2024 年 11 月 28 日,阿里云与清华大学联合开源了名为 Mooncake 的大模型推理项目。该项目通过以 KVCache 为核心的架构,旨在提升大模型应用的推理吞吐量并降低成本。其关键在于利用现有的 AI 基础设施来提高推理速度,并通过资源解耦技术,实现不同推理实例之间的缓存共享。这一合作吸引了多家企业和研究机构的参与,致力于推进大模型推理系统的发展和开源生态的建设。

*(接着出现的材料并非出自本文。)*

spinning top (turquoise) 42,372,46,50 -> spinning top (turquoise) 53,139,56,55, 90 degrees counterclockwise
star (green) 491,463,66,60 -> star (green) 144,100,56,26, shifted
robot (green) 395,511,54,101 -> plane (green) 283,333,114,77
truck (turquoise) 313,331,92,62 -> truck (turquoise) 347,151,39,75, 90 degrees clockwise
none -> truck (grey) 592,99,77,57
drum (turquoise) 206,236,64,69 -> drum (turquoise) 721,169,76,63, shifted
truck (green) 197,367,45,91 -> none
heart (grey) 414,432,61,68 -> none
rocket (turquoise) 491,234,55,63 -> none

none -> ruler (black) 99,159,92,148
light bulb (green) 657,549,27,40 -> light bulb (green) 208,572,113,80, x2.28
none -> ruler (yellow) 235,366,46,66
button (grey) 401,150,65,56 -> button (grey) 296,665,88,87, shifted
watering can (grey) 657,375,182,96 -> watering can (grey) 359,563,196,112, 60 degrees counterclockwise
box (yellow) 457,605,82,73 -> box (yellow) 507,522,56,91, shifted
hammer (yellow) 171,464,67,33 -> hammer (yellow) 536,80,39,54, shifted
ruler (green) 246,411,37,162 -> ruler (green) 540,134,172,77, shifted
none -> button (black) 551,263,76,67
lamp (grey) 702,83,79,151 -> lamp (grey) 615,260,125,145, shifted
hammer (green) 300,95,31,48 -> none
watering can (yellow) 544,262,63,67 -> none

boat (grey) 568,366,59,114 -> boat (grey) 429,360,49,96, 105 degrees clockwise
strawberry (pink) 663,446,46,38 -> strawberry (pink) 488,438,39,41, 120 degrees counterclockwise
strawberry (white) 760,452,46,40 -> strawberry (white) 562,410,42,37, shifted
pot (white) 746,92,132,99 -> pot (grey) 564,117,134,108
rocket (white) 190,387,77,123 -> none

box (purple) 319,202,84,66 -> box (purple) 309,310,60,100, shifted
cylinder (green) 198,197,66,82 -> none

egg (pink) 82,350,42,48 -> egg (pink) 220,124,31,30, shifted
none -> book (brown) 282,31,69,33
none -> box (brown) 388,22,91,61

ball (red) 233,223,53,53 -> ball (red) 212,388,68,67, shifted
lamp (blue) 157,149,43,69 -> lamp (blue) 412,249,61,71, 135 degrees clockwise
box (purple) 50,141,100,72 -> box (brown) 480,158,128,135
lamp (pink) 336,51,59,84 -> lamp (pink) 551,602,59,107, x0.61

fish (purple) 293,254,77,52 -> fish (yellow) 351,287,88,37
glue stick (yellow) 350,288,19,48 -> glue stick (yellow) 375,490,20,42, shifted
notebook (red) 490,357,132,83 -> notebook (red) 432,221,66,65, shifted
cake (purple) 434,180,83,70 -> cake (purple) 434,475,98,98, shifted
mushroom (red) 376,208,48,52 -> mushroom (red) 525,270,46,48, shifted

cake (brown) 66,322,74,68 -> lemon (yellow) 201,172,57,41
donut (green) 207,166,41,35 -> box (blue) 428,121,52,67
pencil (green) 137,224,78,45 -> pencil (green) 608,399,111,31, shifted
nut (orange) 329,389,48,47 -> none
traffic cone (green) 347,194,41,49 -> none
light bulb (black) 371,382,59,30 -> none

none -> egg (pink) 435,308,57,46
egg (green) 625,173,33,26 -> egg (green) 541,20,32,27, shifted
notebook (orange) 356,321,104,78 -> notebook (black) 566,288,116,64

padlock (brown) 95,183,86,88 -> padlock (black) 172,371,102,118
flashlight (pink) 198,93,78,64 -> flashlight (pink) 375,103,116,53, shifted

Mooncake 采用分布式 KVCache 架构,将推理的预填充和解码阶段独立出来,从而优化推理的吞吐量。此外,其全局调度器负责调度请求和调整系统吞吐量,还引入了一种基于预测的早期拒绝策略,以平衡延迟和负载均衡。项目的目标是建立高性能内存语义存储的标准接口,为大模型推理系统提供参考,尤其应用于自然语言处理等领域。
在项目中,阿里云提供了 Transfer Engine 等关键组件,并与现有的大模型推理框架 vLLM 进行适配。清华大学的 MADSys 实验室帮助实现了资源解耦架构中的缓存共享功能。此次开源被视为 AI 推理系统优化上的一次重要发展,吸引了业内公司和开发者的关注。对于希望在 AI 领域深入发展的企业而言,Mooncake 提供了参与的机会。